Web work has been my bread and butter for the past few years. Churches, small businesses, Not-For-Profit organizations and performers appreciated my basic, no-nonsense approach to design. They just needed to get the job done and have their visitors get the information they needed. I refer you to the sites of Tom Allen, Lost Pilgrims and Durham Philharmonic Choir to see some current work.
My biggest work was as the Web Communications specialist for The Presbyterian Church in Canada. In the early 90s the denomination was a mainly paper-based operation and the internet was a fairly new thing. There had been some experimental efforts to get the denomination online - but nothing too official. By the end of my 10 year tenure there, almost every document they were producing had an online version of it. We were also building an archive of older documents to be made available to the denomination.
At the annual "General Assembly" my innovations included same-day photo "coverage" of the event, audio clips of important speeches and musical events, posting of daily digests and posting of the official minutes of the meetings as they came available.
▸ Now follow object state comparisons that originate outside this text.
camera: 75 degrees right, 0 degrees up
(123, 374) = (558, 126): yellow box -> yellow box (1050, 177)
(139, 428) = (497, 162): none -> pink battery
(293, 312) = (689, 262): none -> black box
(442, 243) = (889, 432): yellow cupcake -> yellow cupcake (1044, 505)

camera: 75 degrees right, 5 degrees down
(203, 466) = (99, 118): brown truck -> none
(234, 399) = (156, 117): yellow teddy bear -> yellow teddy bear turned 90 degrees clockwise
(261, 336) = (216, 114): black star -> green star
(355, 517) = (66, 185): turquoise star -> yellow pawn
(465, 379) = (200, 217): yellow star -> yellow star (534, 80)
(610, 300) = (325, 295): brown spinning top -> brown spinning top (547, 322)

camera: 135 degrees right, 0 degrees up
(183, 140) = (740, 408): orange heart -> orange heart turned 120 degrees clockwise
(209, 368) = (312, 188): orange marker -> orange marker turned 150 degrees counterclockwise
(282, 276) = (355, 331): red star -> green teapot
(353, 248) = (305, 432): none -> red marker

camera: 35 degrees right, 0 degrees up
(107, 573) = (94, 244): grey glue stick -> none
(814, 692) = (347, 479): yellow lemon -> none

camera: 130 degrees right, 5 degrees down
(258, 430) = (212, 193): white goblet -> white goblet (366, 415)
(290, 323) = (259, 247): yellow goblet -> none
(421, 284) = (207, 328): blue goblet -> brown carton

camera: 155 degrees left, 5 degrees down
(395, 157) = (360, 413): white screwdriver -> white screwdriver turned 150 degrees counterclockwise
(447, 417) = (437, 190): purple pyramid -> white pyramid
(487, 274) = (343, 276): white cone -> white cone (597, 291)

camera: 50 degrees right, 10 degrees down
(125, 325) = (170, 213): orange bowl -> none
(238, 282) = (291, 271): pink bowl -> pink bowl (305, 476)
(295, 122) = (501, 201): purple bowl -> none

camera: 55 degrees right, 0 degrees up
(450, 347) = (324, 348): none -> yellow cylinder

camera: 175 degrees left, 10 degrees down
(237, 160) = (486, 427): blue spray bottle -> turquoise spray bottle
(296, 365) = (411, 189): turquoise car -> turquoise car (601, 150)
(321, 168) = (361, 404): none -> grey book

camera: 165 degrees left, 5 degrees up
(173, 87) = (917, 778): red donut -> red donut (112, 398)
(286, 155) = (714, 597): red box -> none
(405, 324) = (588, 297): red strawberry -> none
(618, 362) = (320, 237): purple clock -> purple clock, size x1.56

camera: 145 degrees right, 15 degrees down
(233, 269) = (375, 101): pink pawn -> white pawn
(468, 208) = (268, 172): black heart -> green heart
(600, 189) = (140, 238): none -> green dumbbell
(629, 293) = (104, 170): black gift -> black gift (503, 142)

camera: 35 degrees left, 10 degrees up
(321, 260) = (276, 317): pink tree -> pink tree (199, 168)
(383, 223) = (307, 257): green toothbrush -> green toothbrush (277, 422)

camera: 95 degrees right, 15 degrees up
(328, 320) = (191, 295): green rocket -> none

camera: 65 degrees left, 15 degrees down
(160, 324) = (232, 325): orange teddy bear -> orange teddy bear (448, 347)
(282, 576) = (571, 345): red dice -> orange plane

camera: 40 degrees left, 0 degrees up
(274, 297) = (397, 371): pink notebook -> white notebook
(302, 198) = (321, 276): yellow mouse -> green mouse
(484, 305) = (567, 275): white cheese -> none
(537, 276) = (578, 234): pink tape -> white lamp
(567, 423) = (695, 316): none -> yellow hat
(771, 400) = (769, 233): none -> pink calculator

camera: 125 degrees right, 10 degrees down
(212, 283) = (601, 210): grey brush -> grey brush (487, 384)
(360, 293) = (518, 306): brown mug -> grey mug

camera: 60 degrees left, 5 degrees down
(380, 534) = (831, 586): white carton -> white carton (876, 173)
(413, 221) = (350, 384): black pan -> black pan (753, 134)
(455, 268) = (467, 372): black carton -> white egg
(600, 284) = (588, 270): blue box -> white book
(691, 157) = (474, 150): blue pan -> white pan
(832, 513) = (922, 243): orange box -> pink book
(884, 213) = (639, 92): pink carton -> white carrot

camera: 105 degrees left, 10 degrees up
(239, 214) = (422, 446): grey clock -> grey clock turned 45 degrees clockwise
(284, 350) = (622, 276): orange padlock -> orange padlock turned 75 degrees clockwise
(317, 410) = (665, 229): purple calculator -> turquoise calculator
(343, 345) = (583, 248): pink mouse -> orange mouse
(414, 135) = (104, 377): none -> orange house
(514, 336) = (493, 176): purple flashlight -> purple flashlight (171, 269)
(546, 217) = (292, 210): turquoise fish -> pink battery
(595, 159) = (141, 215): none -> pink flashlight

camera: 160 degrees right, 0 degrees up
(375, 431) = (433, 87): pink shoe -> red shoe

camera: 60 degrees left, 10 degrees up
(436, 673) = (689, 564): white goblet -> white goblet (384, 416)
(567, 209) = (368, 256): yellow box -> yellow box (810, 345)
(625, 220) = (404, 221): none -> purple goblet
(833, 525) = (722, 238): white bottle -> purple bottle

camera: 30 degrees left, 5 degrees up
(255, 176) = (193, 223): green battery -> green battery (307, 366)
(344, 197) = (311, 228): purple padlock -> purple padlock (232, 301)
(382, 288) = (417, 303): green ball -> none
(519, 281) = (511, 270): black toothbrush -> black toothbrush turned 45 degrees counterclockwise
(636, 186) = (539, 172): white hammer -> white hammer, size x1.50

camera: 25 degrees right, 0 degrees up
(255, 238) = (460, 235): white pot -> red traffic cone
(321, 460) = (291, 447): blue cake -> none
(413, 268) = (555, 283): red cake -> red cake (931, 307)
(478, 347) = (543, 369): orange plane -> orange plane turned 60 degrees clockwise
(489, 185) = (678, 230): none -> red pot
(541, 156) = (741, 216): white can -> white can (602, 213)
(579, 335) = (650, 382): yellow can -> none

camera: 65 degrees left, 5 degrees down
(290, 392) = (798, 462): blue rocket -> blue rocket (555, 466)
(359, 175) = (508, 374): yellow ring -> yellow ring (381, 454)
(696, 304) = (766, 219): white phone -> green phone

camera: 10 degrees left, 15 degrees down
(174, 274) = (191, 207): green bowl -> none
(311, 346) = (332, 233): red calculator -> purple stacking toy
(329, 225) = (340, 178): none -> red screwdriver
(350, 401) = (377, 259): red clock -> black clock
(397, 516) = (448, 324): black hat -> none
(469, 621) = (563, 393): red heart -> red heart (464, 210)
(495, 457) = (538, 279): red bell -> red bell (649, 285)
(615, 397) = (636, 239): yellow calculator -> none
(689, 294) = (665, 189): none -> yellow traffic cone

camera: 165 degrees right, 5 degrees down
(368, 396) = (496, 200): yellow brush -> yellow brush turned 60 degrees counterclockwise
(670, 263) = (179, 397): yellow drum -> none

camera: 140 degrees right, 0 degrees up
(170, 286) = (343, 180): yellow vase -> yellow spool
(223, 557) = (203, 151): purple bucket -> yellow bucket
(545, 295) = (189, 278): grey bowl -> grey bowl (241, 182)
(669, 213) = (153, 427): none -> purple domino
I also provided on-site computer support to delegates (when the thought of bringing your own connected device everywhere was a distant dream). This kind of coverage also extended to their youth conferences.
Other features I initiated included PCConnect (a monthly email newsletter), targeted email lists (for news from specific denominational ministries), workshops with groups across Canada teaching congregations how to use the internet (there was a time when it was a new thing) and consultation to congregations and organizations within the denomination on forming their own internet presence.
I remember a presentation I did at the national office in Toronto where we demonstrated how I could type this thing called an email to a colleague in Winnipeg and within moments receive a response from the person. Another colleague in Kingston replied with a digital photo (taken earlier that same day) attachment. Yes, it was ground-breaking stuff then.